Connecting Grafana to Prometheus:

Overview

Grafana can be used to visualize metrics collected by Prometheus, a powerful monitoring and alerting toolkit. This guide will provide a detailed walkthrough on how to connect Grafana to Prometheus, create dashboards, and import pre-built dashboards.

Add Prometheus as a Data Source

Prerequisites

  • Grafana and Prometheus should be installed and running.
  • You should have Grafana and Prometheus up and running on your server.

Steps

  1. Access Grafana

    • Open your web browser and navigate to http://<your-grafana-server-ip>:3000.
    • Log in with your Grafana credentials (default is admin/admin).
  2. Add Prometheus Data Source

    • Click on the Configuration (gear icon) in the left sidebar.
    • Select Data Sources.
    • Click Add data source.
  3. Configure Prometheus Data Source

    • Select Prometheus: In the data source options, choose Prometheus.
    • Set URL: Enter the URL where Prometheus is running, typically http://localhost:9090 if it's on the same server.
    • Access Method: Choose Server if Grafana and Prometheus are on the same server; choose Browser if Grafana is accessing Prometheus remotely.
    • Optional Settings:
      • HTTP Method: Generally, the default (GET) works fine.
      • Scrape Interval: Configure if needed based on your Prometheus scrape interval.
  4. Save and Test Connection

    • Click Save & Test to verify that Grafana can connect to Prometheus.
    • Ensure you see a message indicating the connection is successful.

Create Dashboards

Steps

  1. Create a New Dashboard

    • Click on the + icon in the left sidebar and select Dashboard.
    • Click Add new panel to start configuring a panel.
  2. Configure Panels

    • Select Prometheus Data Source: In the panel editor, select Prometheus as the data source.
    • Build Queries:
      • Use Prometheus query language (PromQL) to fetch metrics.

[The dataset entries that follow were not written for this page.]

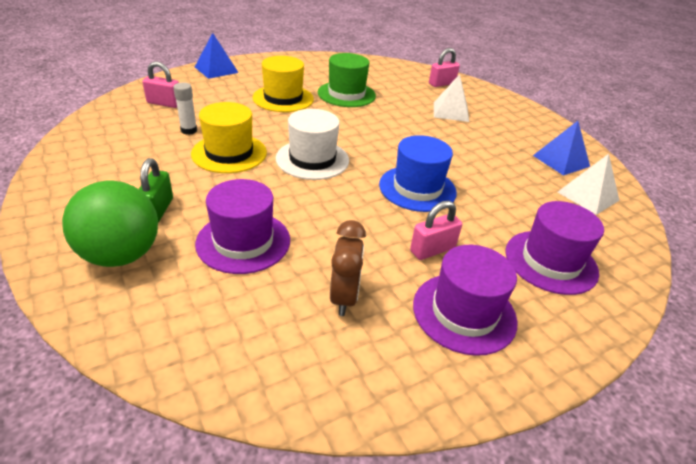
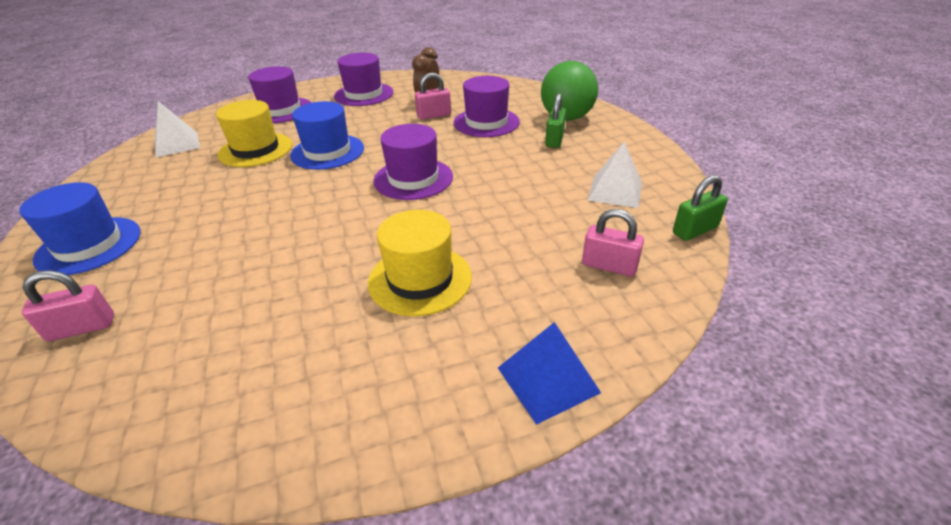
camera: 165 degrees left, 0 degrees up
(85, 121) = (694, 230): none -> green padlock
(189, 130) = (555, 215): white glue stick -> none
(229, 153) = (502, 186): yellow hat -> yellow hat (255, 150)
(312, 159) = (413, 179): white hat -> purple hat
(346, 94) = (304, 292): green hat -> none
(432, 249) = (355, 116): pink padlock -> pink padlock (434, 115)
(450, 111) = (167, 249): white pyramid -> white pyramid (615, 191)
(502, 113) = (89, 245): none -> blue hat
(561, 161) = (139, 175): blue pyramid -> none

For example, to visualize CPU usage:
        rate(node_cpu_seconds_total[5m])
    • Choose Visualization Type: Select the type of visualization such as graph, gauge, or table.
    • Customize Panel:
      • Panel Title: Enter a meaningful title for the panel.
      • Axes: Configure X and Y axes as needed.
      • Thresholds: Set thresholds to highlight specific data ranges.
  3. Save the Dashboard

    • Click Save (disk icon) at the top.
    • Enter a name for the dashboard and select a folder for organization.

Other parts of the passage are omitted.